Ordinance of Secession
On the 20th of December 1860, delegates in South Carolina signed a document that set the United States on a collision course with itself. The Ordinance of Secession was not a declaration of war. It was, in the eyes of its authors, a legal instrument. A statement of departure. A notice that one state had decided the Union was no longer its home.
What followed was a cascade. Within weeks, Mississippi, Florida, Alabama, Georgia, Louisiana, and Texas had each put their names to similar documents. By mid-1861, eleven states and one territory had done the same. Each one posed the same fundamental question: could a state simply leave? And if it could not, what would the nation do to stop it?
This is the story of those ordinances. Of the conventions that debated them, the governors who pushed for them, and the states that refused. It is the story of what a legal document can and cannot accomplish when the country it addresses has taken up arms.
President Abraham Lincoln drew in part on the legacy of President Andrew Jackson when he concluded that his job was to preserve the Union by force if necessary. Lincoln regarded secession as illegal by any means. That position was not universally shared, even within the government he inherited.
President James Buchanan had addressed the crisis directly in his State of the Union Address on the 3rd of December 1860, just weeks before South Carolina acted. Buchanan argued that the Union rested only upon public opinion. Conciliation, he said, was its only legitimate means of preservation. He did not say the states had a right to leave. But he also said he had no authority to stop them.
The tension between these two positions was not new. President Thomas Jefferson, after his presidency but in official correspondence in 1816, had suggested that the secession of some states might actually be desirable. What each seceding state claimed, in effect, was that entering the Union had been a voluntary act, and leaving it was equally within their power.
Adherents of the Union side rejected that logic entirely. The question of whether any of these documents carried legal force would not be settled at a convention table. It would be settled on battlefields across half a continent.
Secession did not happen the same way in every state. Some states acted through their legislatures. Others called special conventions. Texas put the question to a popular referendum, where voters approved secession 46,153 to 14,747. Virginia held a referendum as well. On the 23rd of May 1861, Virginia voters approved secession 132,201 to 37,451.
Georgia formally seceded on the 22nd of January 1861, after a vote of 208 to 89 by delegates to the Georgia Secession Convention in Milledgeville. Tennessee's path was more complicated. Governor Isham G. Harris pushed for a referendum on a sovereignty convention, but on the 9th of February 1861, voters rejected it. The defeat was real: 59,499 voted against the convention, 68,262 in favor, a margin that made clear Tennesseans were divided.
That division did not last. After Lincoln called for troops following the attack on Fort Sumter, the debate reignited. A second vote on the 8th of June 1861 produced a different result: 104,471 for secession, 47,183 against. But even as the state formally departed, East Tennessee remained a Unionist stronghold throughout the entire war.
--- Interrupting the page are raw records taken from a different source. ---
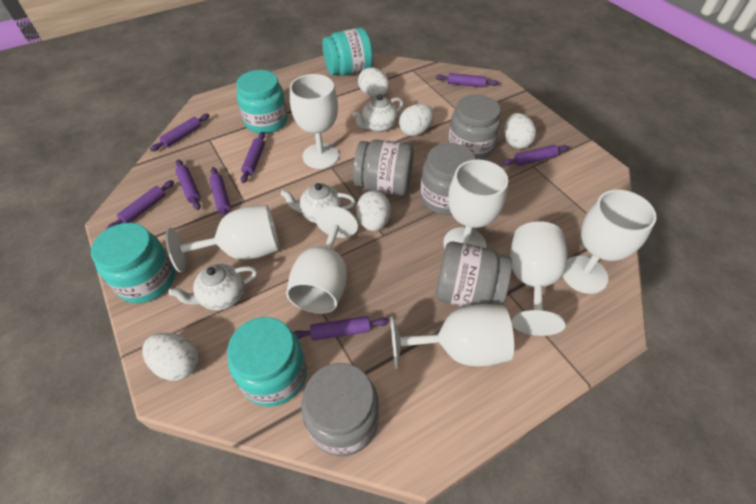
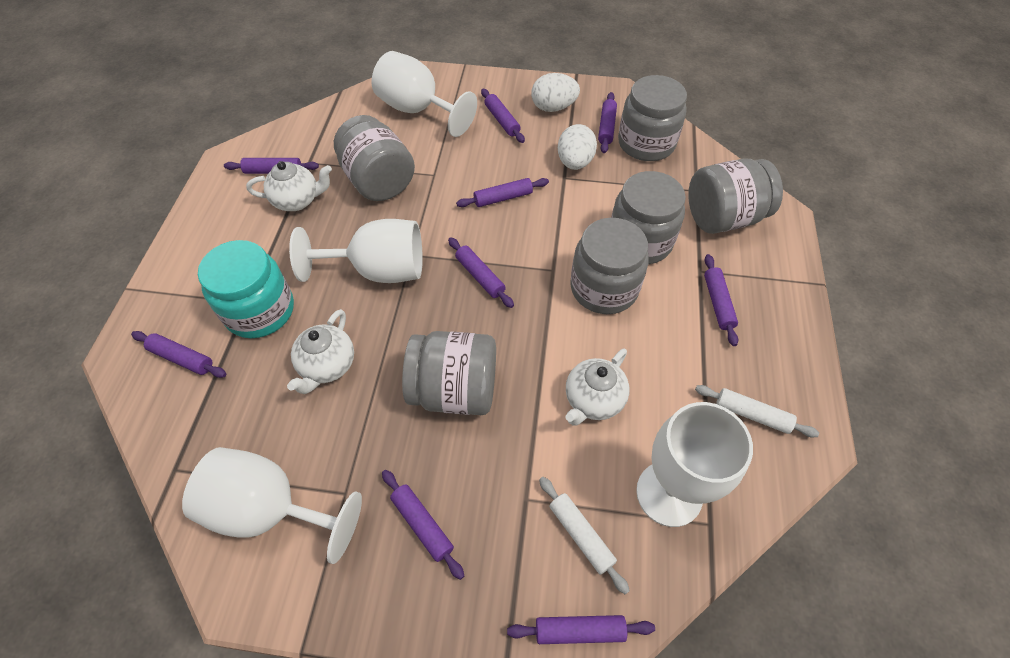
grey jar: 5 -> 6
purple rolling pin: 8 -> 9
turquoise jar: 4 -> 1
white egg: 5 -> 2
white goblet: 7 -> 4
white rolling pin: 0 -> 2

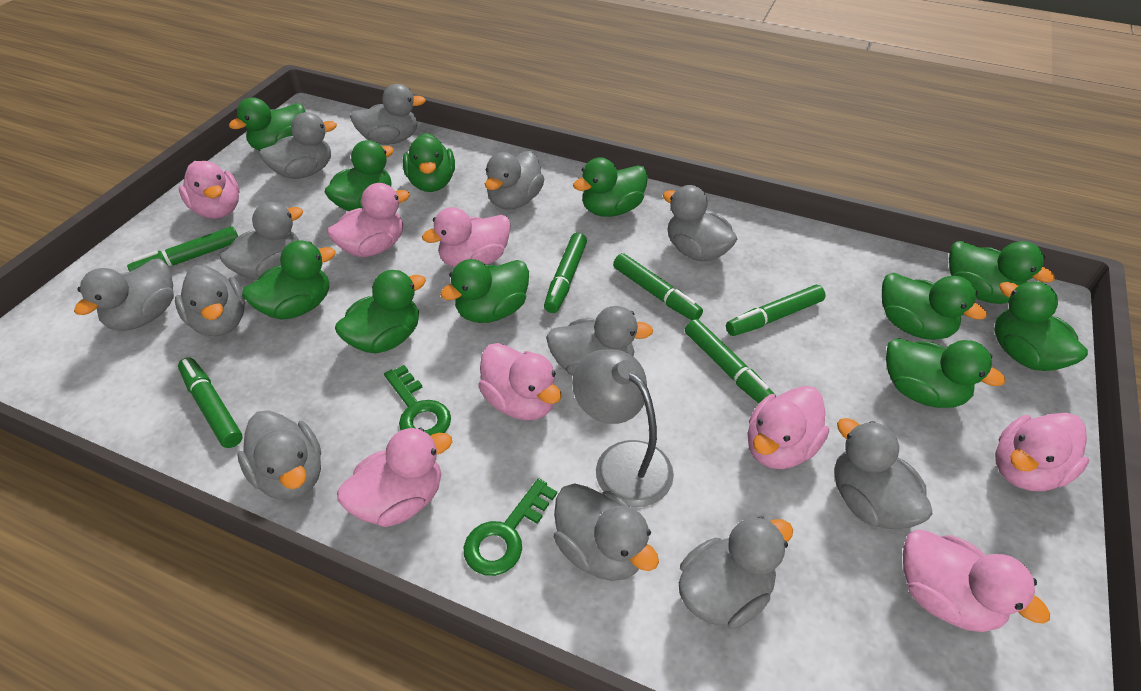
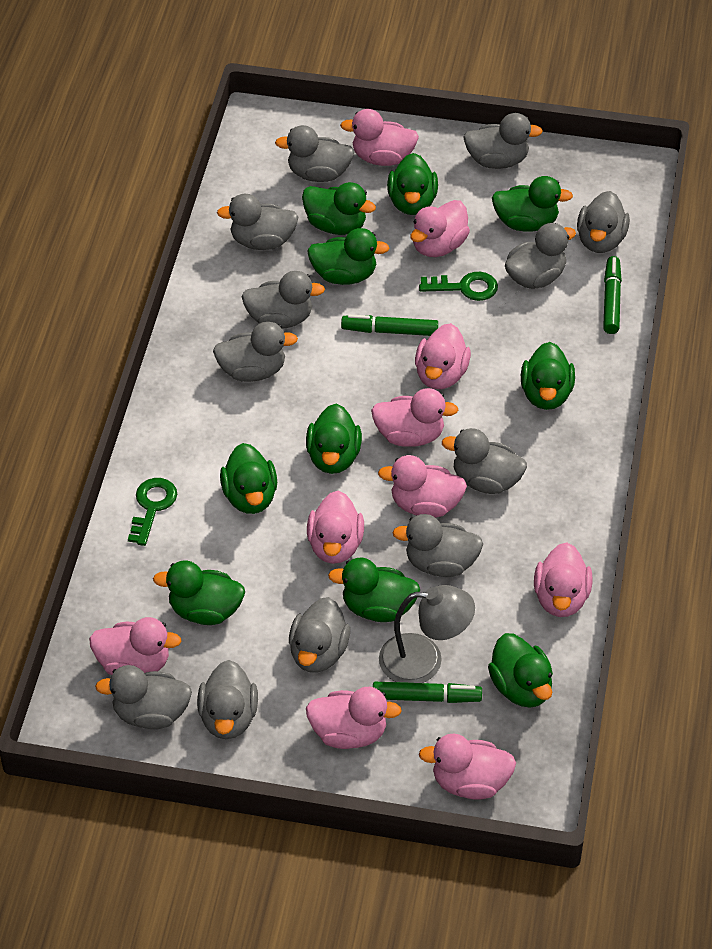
green duck: 11 -> 10
green marker: 6 -> 3
pink duck: 8 -> 10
Bitter, violent controversy persisted even where popular majorities clearly favored secession. A geographic pattern emerged: local prevalence of slavery correlated with support for leaving the Union. In regions where that support was weakest, effective secession could critically destabilize or virtually eliminate state government control.
Kentucky's governor in 1861 was Beriah Magoffin, and his response to the crisis was singular. A month after the battle of Fort Sumter in April 1861, Magoffin issued a proclamation declaring neutrality. He urged Kentuckians to stay out of the conflict entirely. Magoffin did not think slavery was a moral, social, or political evil. But he opposed secession for two reasons. He believed the country's divisions could be resolved through dialogue. And he feared Kentucky would be invaded if it joined the Confederacy.
Magoffin's concerns proved partly correct. When General Leonidas Polk and the Confederacy tried to force Kentucky into the Confederate States, the attempt failed. The failure pushed the state legislature to choose a side. Kentucky asked the Union Army for help. By early 1862, most of Kentucky was under Union control. The final count told the story: around 125,000 Kentuckians fought for the Union, and around 35,000 for the Confederacy.
Delaware acted more quickly. The Delaware legislature quickly and firmly rejected secession, despite active lobbying from states intending to secede. Maryland's situation was more precarious. President Lincoln suspended habeas corpus and deployed overwhelming Union military force specifically to protect Washington and prevent Maryland from acting. The legislature there had overwhelmingly rejected calling a secession convention but retained some notion of limiting cooperation with the Union. Geography mattered too: Delaware and Maryland's exposure to conflict between larger neighboring states also deterred secession.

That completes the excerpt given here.